Audrey sat forward. She’d said too much. Far too much.
“Nice guy, to leave his kid all alone with that woman.”
“He paid child support, every single month, until I turned eighteen.”
“Like money was going to make you happy? Protect you?”
Life was black and white to Ryan. There was right and wrong. Good and bad. You chose the right. Righted the wrongs. Served good and obliterated the bad.
A characteristic that had drawn her to him from the beginning. The world needed more of his kind of passion.
She just didn’t want to need it. Not on a personal level.
“Maybe he thought, since I was a girl, her daughter, that there’d be some kind of motherly instinct that would come out in her, protect me from the emotional abuse he must have suffered.”
“Or maybe he sucked as a father.”
Ryan’s words made her smile.
“YOU NEVER DID answer my question.” Ryan wished he’d brought the wine bottle in with him. Wished he could pour another glass for both of them. Keep her on his couch with him.
At least for a time.
Long enough to get to know her well enough to get her out of his system.

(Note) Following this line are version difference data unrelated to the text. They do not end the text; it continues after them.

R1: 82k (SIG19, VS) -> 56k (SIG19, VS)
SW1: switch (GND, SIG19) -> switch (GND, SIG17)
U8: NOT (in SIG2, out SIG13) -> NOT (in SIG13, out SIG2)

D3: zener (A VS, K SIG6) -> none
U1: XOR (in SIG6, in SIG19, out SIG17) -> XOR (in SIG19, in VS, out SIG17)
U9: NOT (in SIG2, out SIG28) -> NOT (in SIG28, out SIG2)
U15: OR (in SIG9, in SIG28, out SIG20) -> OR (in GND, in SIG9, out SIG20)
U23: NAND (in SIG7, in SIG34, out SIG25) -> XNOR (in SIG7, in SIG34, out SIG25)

To dispel the strange and uncomfortable hold she had on him.
Ryan was used to being his own man. He’d been hearing the beat of his own drummer for most of his life. And walked to it alone.
He liked it that way.
He had things to do with his life—lives to save and evils to conquer—and he couldn’t do that if he gave his heart away.
Or at least that was the story he’d been telling himself. If there was another reason, some deep-seated something that prevented him from living the normal life of wife and kids and family, he didn’t want to know about it.

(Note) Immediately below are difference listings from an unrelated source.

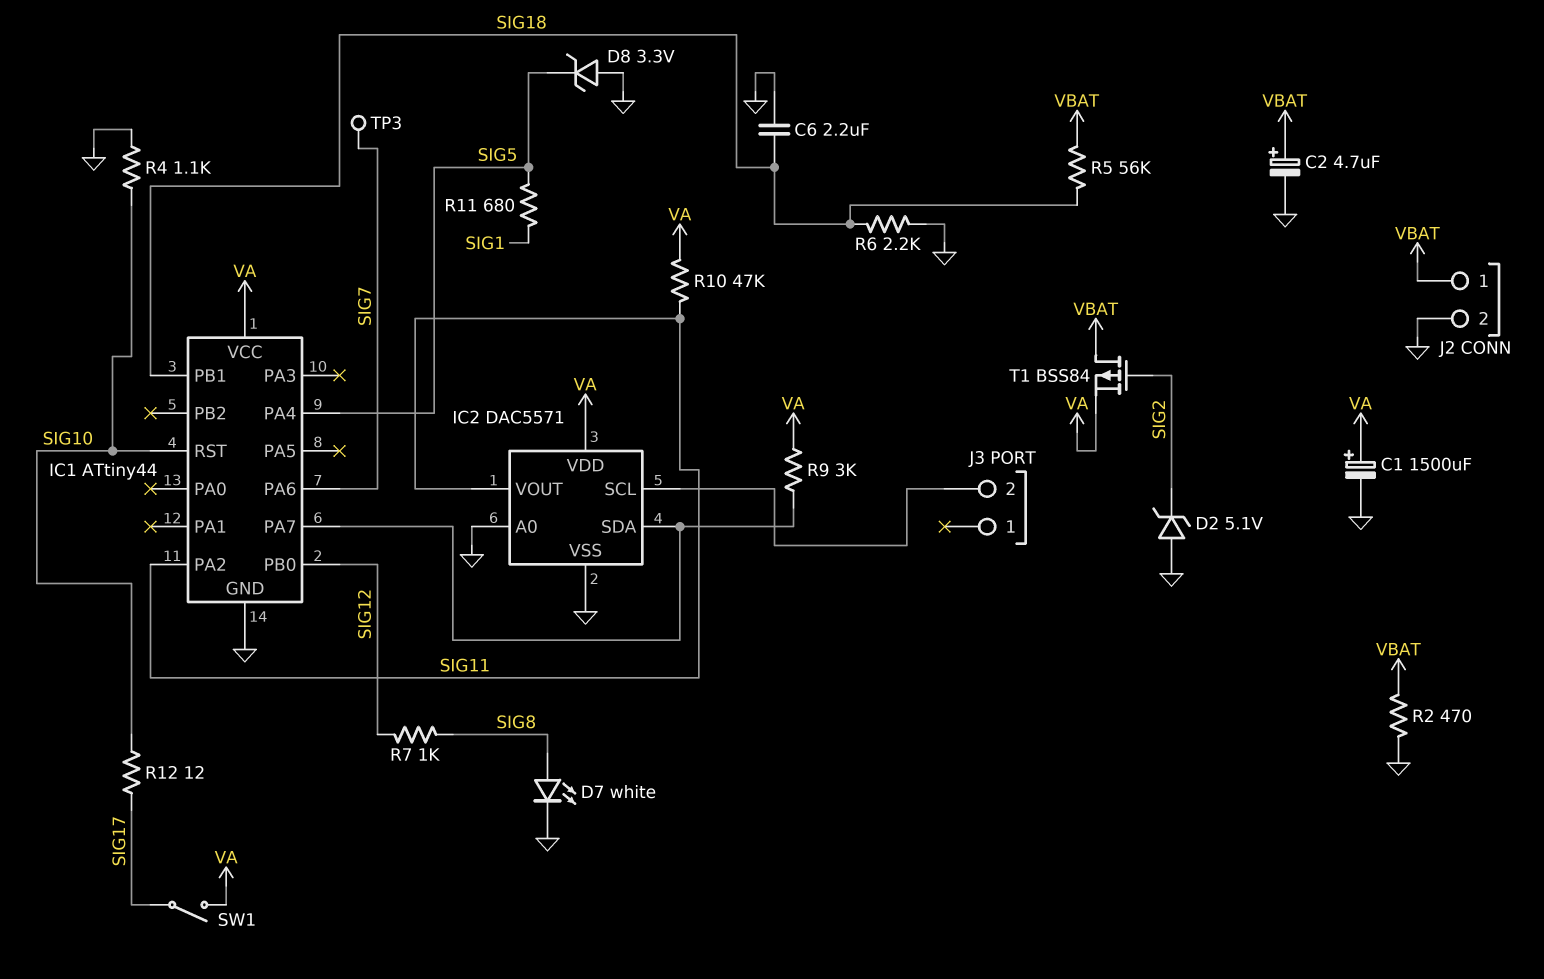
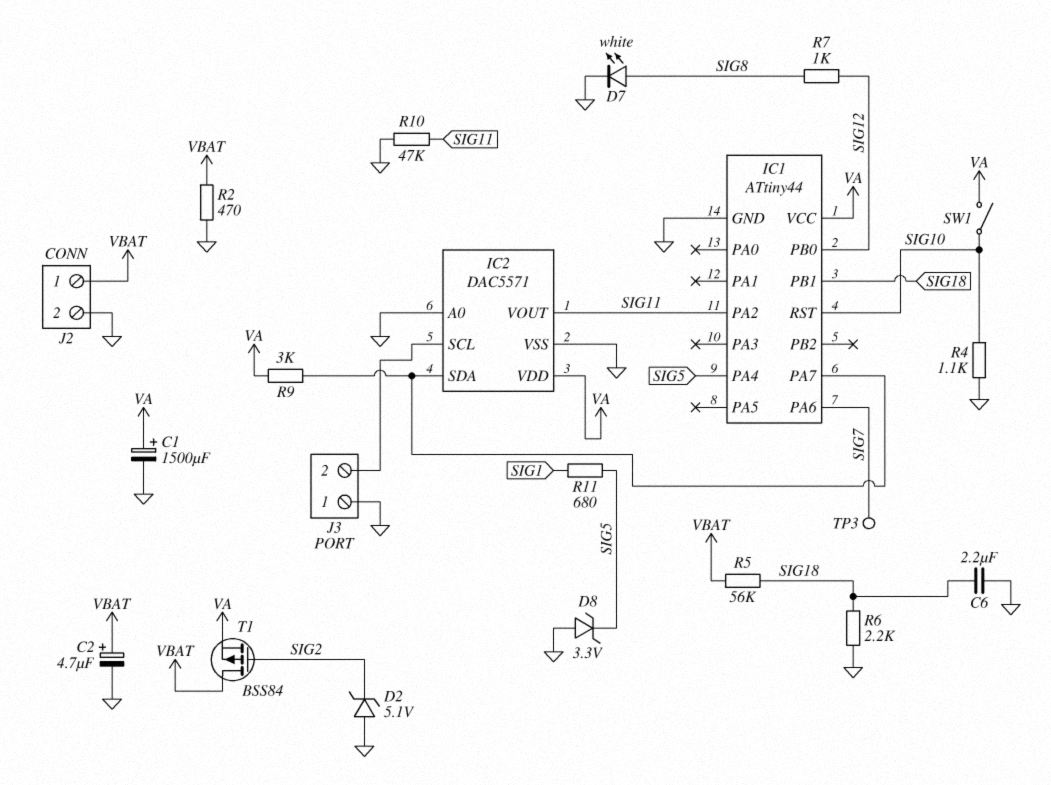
J3 pin 1: none -> GND
R10: 47k (SIG11, VA) -> 47k (GND, SIG11)
R12: 12 (SIG10, SIG17) -> none
SW1: switch (SIG17, VA) -> switch (SIG10, VA)

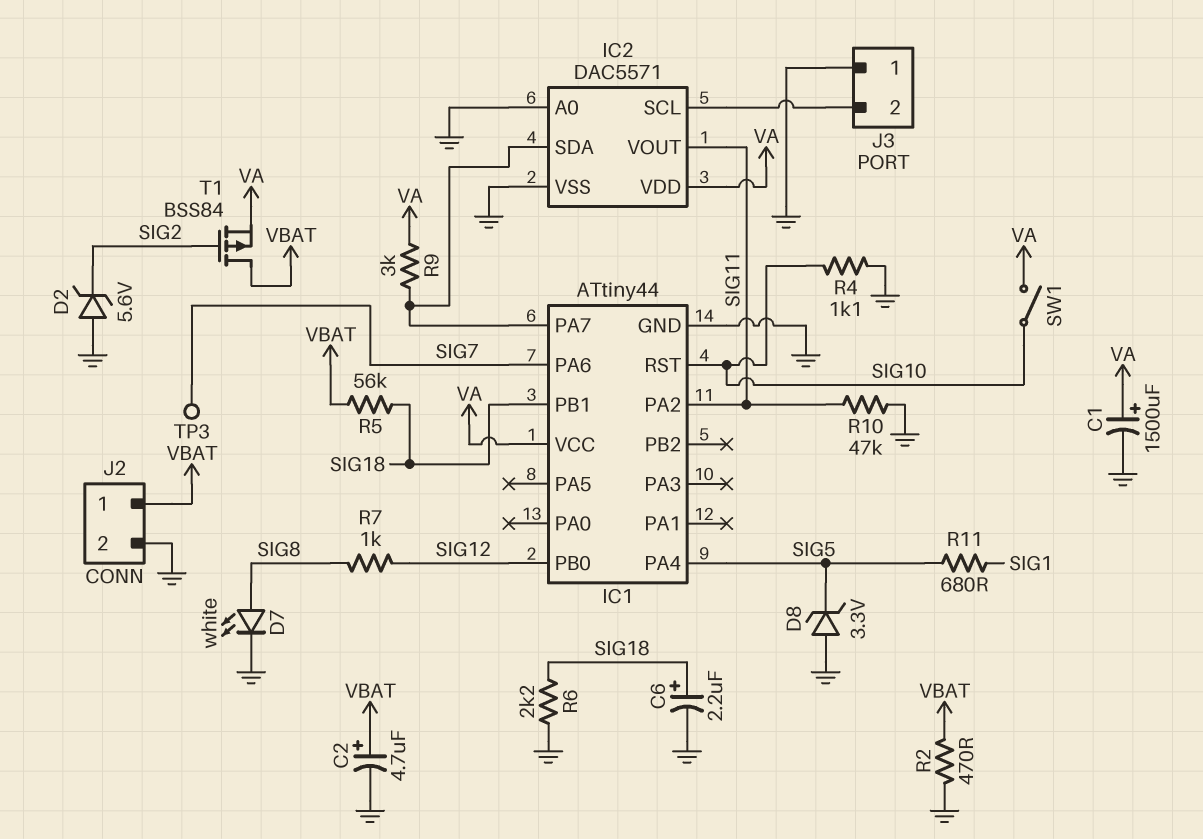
C6: 2.2uF (GND, SIG18) -> 2.2uF (plus SIG18, minus GND)
D2: zener 5.1V (A GND, K SIG2) -> zener 5.6V (A GND, K SIG2)

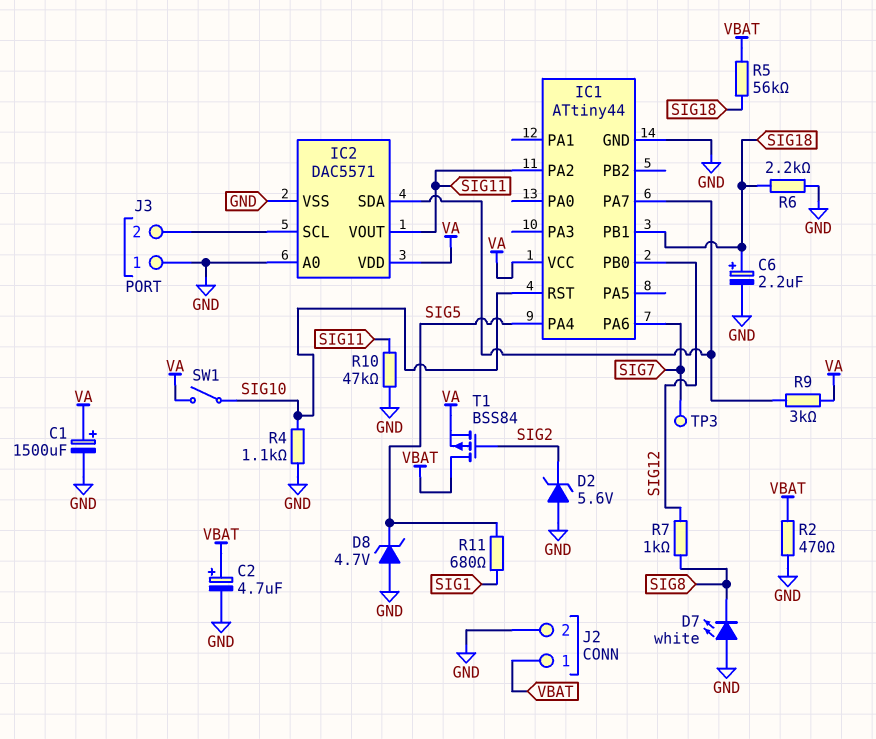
D7: LED white (A SIG8, K GND) -> LED white (A GND, K SIG8)
D8: zener 3.3V (A GND, K SIG5) -> zener 4.7V (A GND, K SIG5)

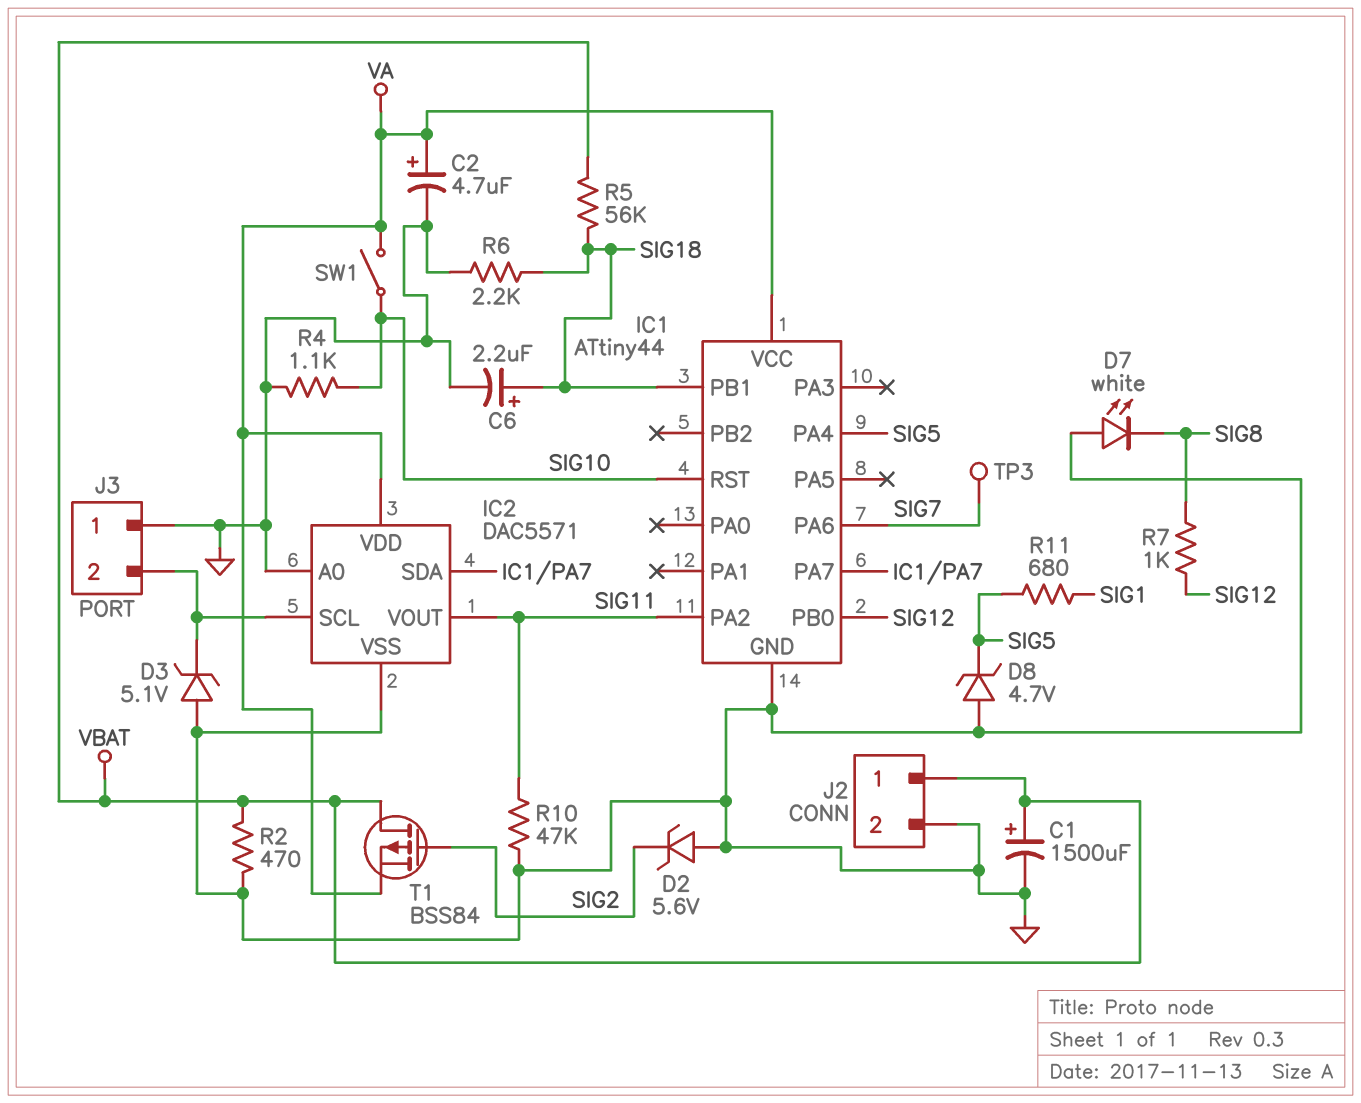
C1: 1500uF (plus VA, minus GND) -> 1500uF (plus VBAT, minus GND)
C2: 4.7uF (plus VBAT, minus GND) -> 4.7uF (plus VA, minus GND)
D3: none -> zener 5.1V (A GND, K IC2/SCL)
R9: 3k (IC1/PA7, VA) -> none

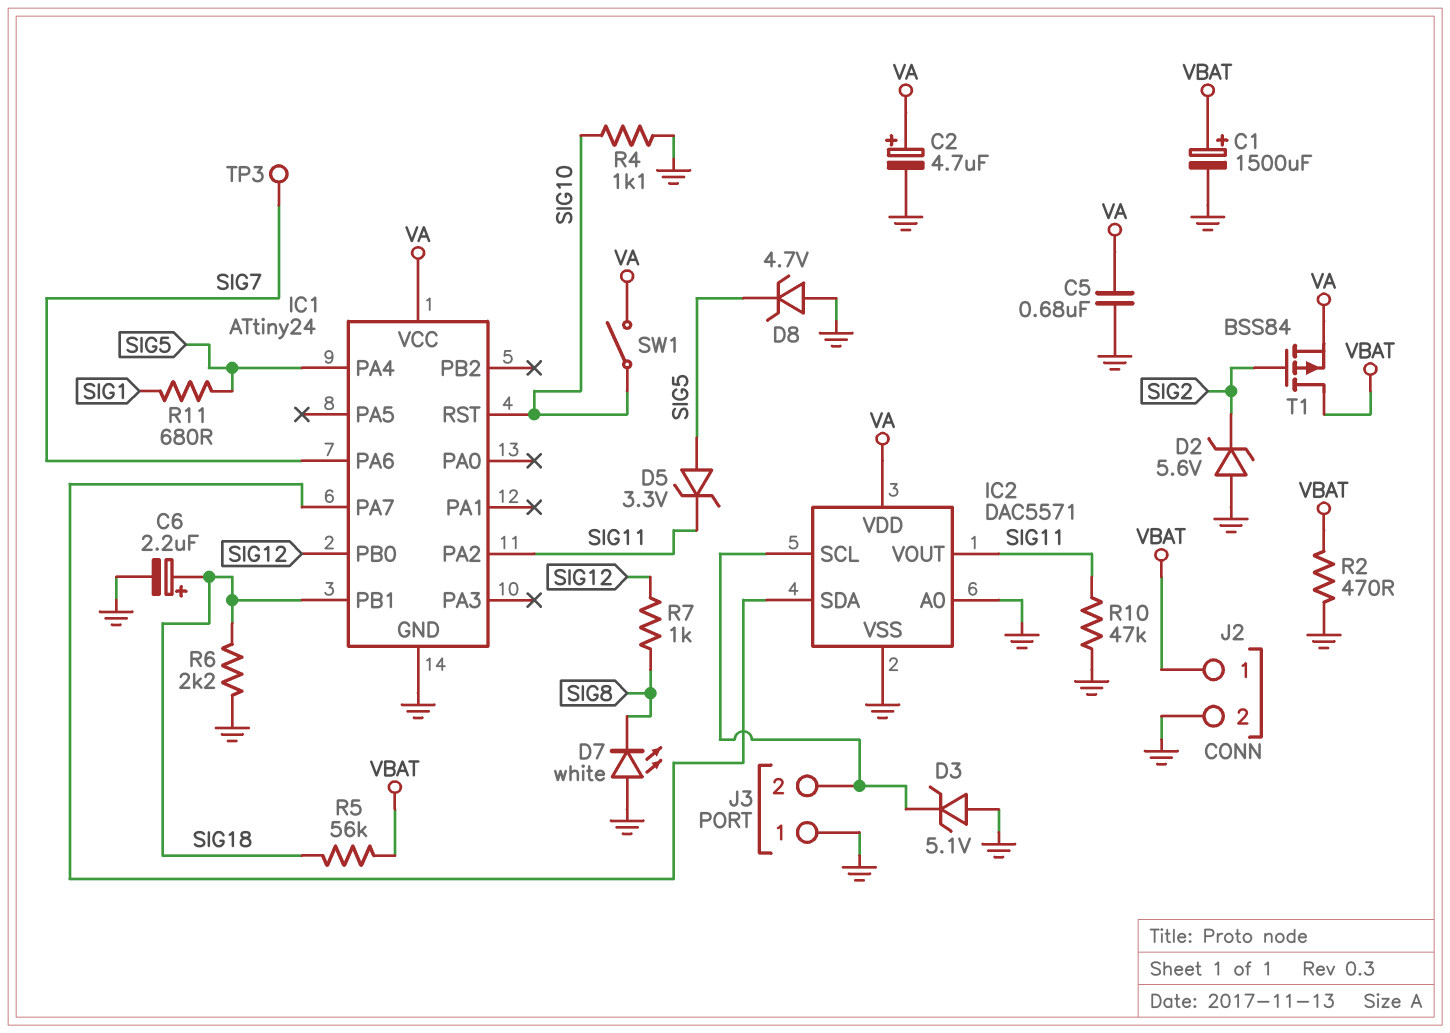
C5: none -> 680nF (GND, VA)
D5: none -> zener 3.3V (A SIG5, K SIG11)
IC1: ATtiny44 -> ATtiny24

“What question?” Her big brown eyes were mysterious, pulling him into their shadowed depths, as she flung a lock of her long blond hair over her shoulder. She sat on the edge of the couch, as though poised for flight. He wished she’d relax again.
“Why you do what you do.”
“Oh, I thought I had. That’s easy. I spent my childhood feeling powerless,” she said as though that explained it all.
And in a sense, it did. She’d been stripped of something vital as a child. And every day, when she went to work, when her work preserved the dignity and sense of self of even one child, when she protected the innocence of childhood, she took back the personal power she’d lost.
Ryan understood that. Righting wrongs was what made his past, his history, his genealogy conscionable, too.